Metropolitan Pavel is suspected of fueling religious strife and justifying an all-out Russian invasion of Ukraine, according to local media reports from the courtroom.

The court ordered him to wear an electronic card and he was banned from contacting members of the Ukrainian Orthodox Church.

Pavel denied the accusations and described the actions as politically motivated.

The issue concerns the use of the Cave Monastery complex and, more broadly, the position of the Ukrainian Orthodox Church in Ukraine.

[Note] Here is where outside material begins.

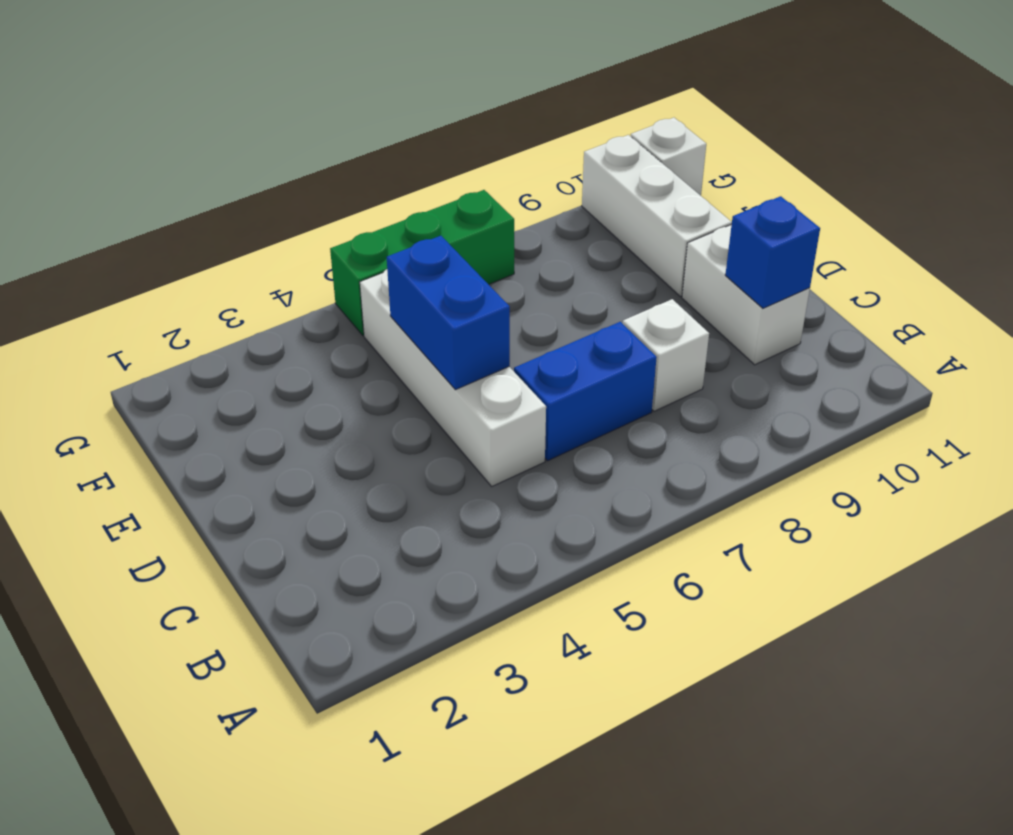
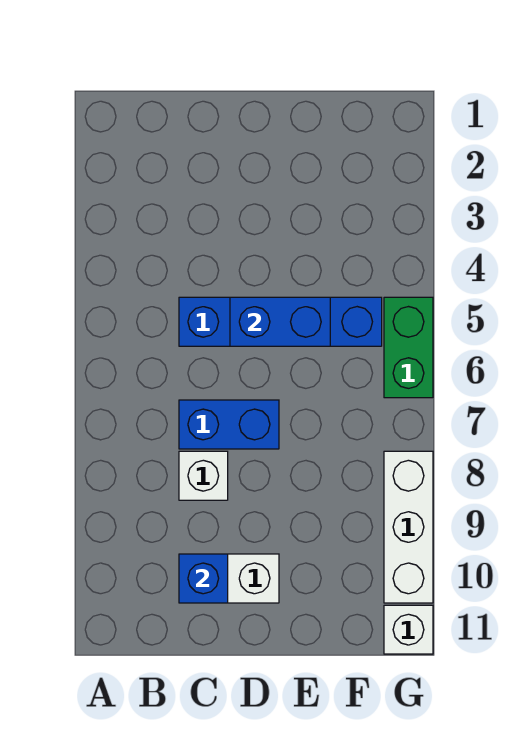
white brick C5:F5 level 1 -> blue brick C5:F5 level 1
blue brick C6:C7 level 1 -> blue brick C7:D7 level 1
white brick E10:G10 level 1 -> white brick G8:G10 level 1
green brick G5:G7 level 1 -> green brick G5:G6 level 1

For now, Pavel must leave the monastery. He spends his time under house arrest at the address he is registered with, which is not on the monastery grounds.

Earlier in the day, the police searched the house of the head of the church on the site.

“They told me in two words that I was suspected of working for Russia,” Pavel said in a video released by the Russian news agency RIA Novosti.

Pavel said he was summoned for interrogation on charges of religious agitation and insulting the Ukrainian president.

The dispute over the use of Deir al-Kahf has been going on for months. The Ukrainian leadership suspects the Ukrainian Orthodox Church, which runs the monastery, of espionage and incitement for Moscow.

Before the Russian invasion, the Church sided with the Moscow Patriarchate. Although she separated after the war began, she is accused by the Ukrainian government of continuing to cooperate.

In 2018, the conflict between Ukraine and Russia has already led to the creation of an Orthodox Church in Ukraine, independent of the Moscow Patriarchate.

Meanwhile, Kiev withdrew the right of the original Ukrainian Orthodox Church to use the Cave Monastery. The monks living there were supposed to leave on March 29, but they refused to leave. So the government in Kyiv applied for an eviction order with the court.